I also advised him to get his vision tested in the local government run
hospital, assuring him that such service is free to people like him, as would
be any follow up treatment that may become necessary. He didn’t seem to take the idea
seriously. I should have realized that
he was in no condition whatever to act on my advice. Before leaving him I said I would visit him
one last time before I left Penang for my home.
Little did I anticipate that there was to be no such meeting.

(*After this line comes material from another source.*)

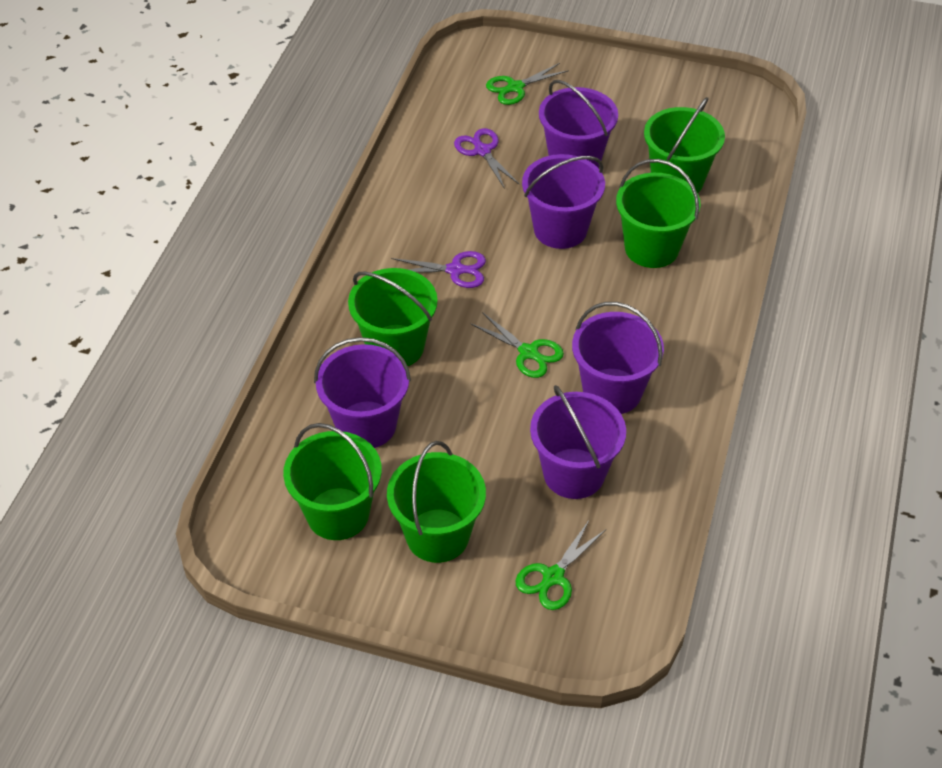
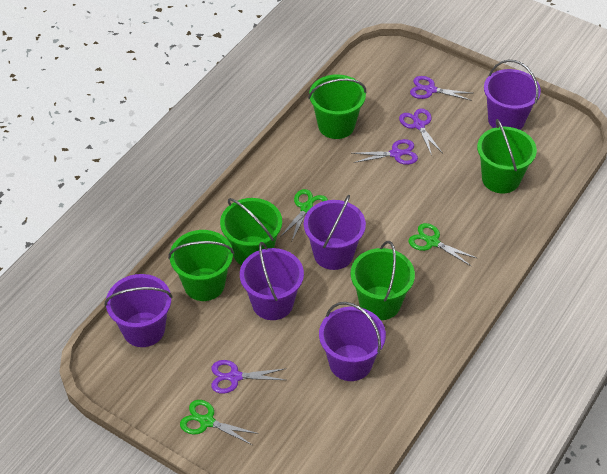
purple scissors: 2 -> 4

As promised, I went to see the old man a week
before I was to leave Penang for good. When
I entered the hut, I was shocked to see it completely empty and abandoned. My immediate reaction was to assume that he
had shifted to another location, but this looked extremely unlikely in view of
his dire circumstances and his poor physical condition. I had to find out why. I approached one of the neighboring
shopkeepers and posed my question which could only be in English. Luckily he could understand me and told me in
broken English that the old man was found dead in his hut a few days ago and
that the municipal authorities had arranged for the cremation of the body and
taken away all his meagre belongings. He
looked puzzled that someone like me should be enquiring about the old man, not
having the faintest idea of the bond that had developed between us. It was one of the saddest days in my life. I left the place with silent tears in my eyes
(something that is repeating even as I give finishing touches to this story), and
the abiding memory of a destitute and dying old man who had unwittingly upheld
the lofty principle of dignity of labour till his very last breath.